« インストール | トップページ | モーターサイクル・ダイアリーズ »

2005.07.02

目の前にあるかのごとく

最近の出版物の印刷クオリティの高さにはほんとうに驚かされる。もちろんコスト優先のものはその限りにあらずだが、美術書や写真集、またデザイン系の書籍の美しさには、目を見張らされることが多い。しかし、どれほどよくできた美術書であっても、書籍の大きさという物理的な制約を受けている以上、本物だけが持つ迫力と繊細さまでは、残念ながら感じ取ることはできない。いくら望んでも小市民的生活を送る私には、幅9メートルの「最後の晩餐」を自宅に持ち込むことはできないのであった。
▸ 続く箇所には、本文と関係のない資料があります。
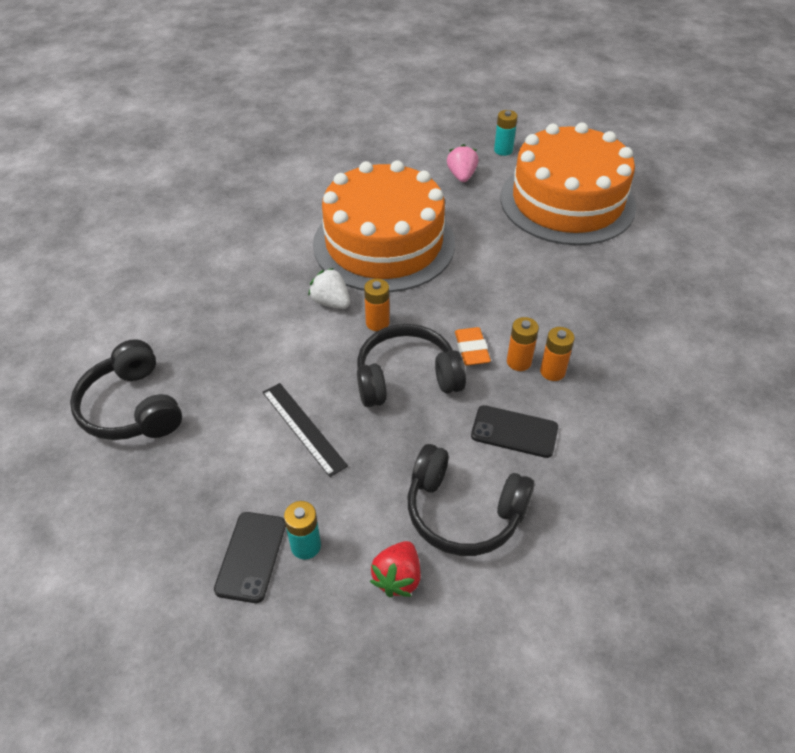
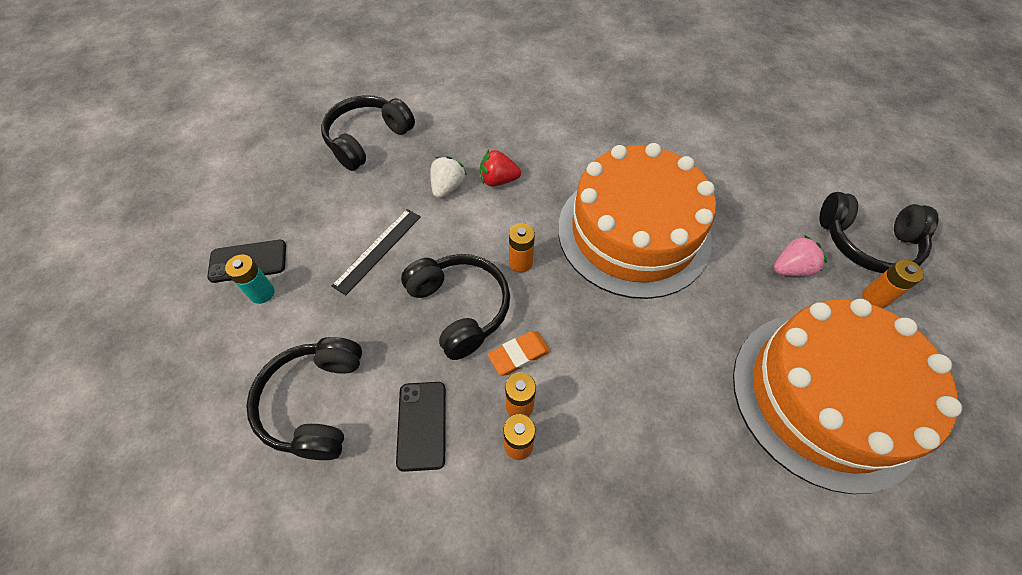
camera: 70 degrees right, 10 degrees up
(331, 302) = (531, 218): white strawberry -> white strawberry (448, 187)
(397, 578) = (240, 369): red strawberry -> red strawberry (498, 180)
(457, 134) = (867, 242): none -> black headphones
(503, 150) = (874, 298): turquoise battery -> orange battery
結城昌子『原寸美術館』(小学館)はこうした願いに応える、今までありそうでなかった美術書である。すなわち、綺羅、星のごとき西洋名画のハイライト部分を原寸大で収録しているのである。ページを繰るごとに画家のものした生々しい一筆一筆が眼前に展開する喜びを感じることができる。むろん画家は絵の全体で何かを表現しているはずであるし、そうした鑑賞を前提に作品は描かれている。それは否定できない。しかし、それはそれとして、画家の手元が目の前にあるのはなんだか愉快ではないか。美術館でも作品に鼻先をつけるところまでは近寄ることはできないのだから。あの人やこの人の雑な塗り方に「自分にもできそう」なんて不遜なことを考えたりもできるのだった。:-P

美しいといえば、三好和義の『RAKUEN』(小学館)もすばらしかった。木村伊兵衛写真賞を受けたこの作もまた目を悦ばせてくれる一冊である。もともと小綺麗なだけの写真にはあまり興味はなかったのであるが、5月に川崎市市民ミュージアムで開催された木村伊兵衛賞受賞者の作品展で、三好のオリジナルプリントを見て、すっかりノックアウトされてしまった。鮮やかな色彩といえば蜷川実花のことが思い起こされるけれど、蜷川の人工的なそれとは違う強烈な自然の色(撮影地はセイシェルとモルディブ)を堪能することができる。

同じ場所で針穴写真を撮ったらどうなるのだろう。「南の島で針穴、いつかは」と暑さで少し鈍った頭で夢想する。

|

« インストール | トップページ | モーターサイクル・ダイアリーズ »

コメント

ゆ〜きさん、はじめまして。コメントとTB、どうもありがとうございました。

したり顔で語っておりますが、私とてこの種の物に詳しいわけでも何でもなく、単に好きであるという一点で、好き勝手におしゃべりしているだけです。素人の戯言でお恥ずかしい限りです。ただこの本のコンセプト自体がとてもおもしろいものだと思いますので、ぜひ一度手に取って御覧になってみてください。

今後ともどうぞよろしく。

投稿: morio | 2005.07.07 03:20

はじめまして。
TBをさせて頂きました。

仕事がら、たまに絵画や陶芸作品等をみることはあるんですが、
実際、私自身はそういったことには疎いんです。
でも、この“原寸美術館”という本にはとても興味が惹かれました。

投稿: ゆ~き | 2005.07.05 11:16

コメントを書く



(ウェブ上には掲載しません)




トラックバック

この記事のトラックバックURL:
http://app.cocolog-nifty.com/t/trackback/11234/4792078

この記事へのトラックバック一覧です: 目の前にあるかのごとく:

» 原寸美術館 画家の手もとに迫る [本の探検隊!
ブック・レンジャー plus]
 --------------------------------------- [続きを読む]

受信: 2005.07.05 11:14

« インストール | トップページ | モーターサイクル・ダイアリーズ »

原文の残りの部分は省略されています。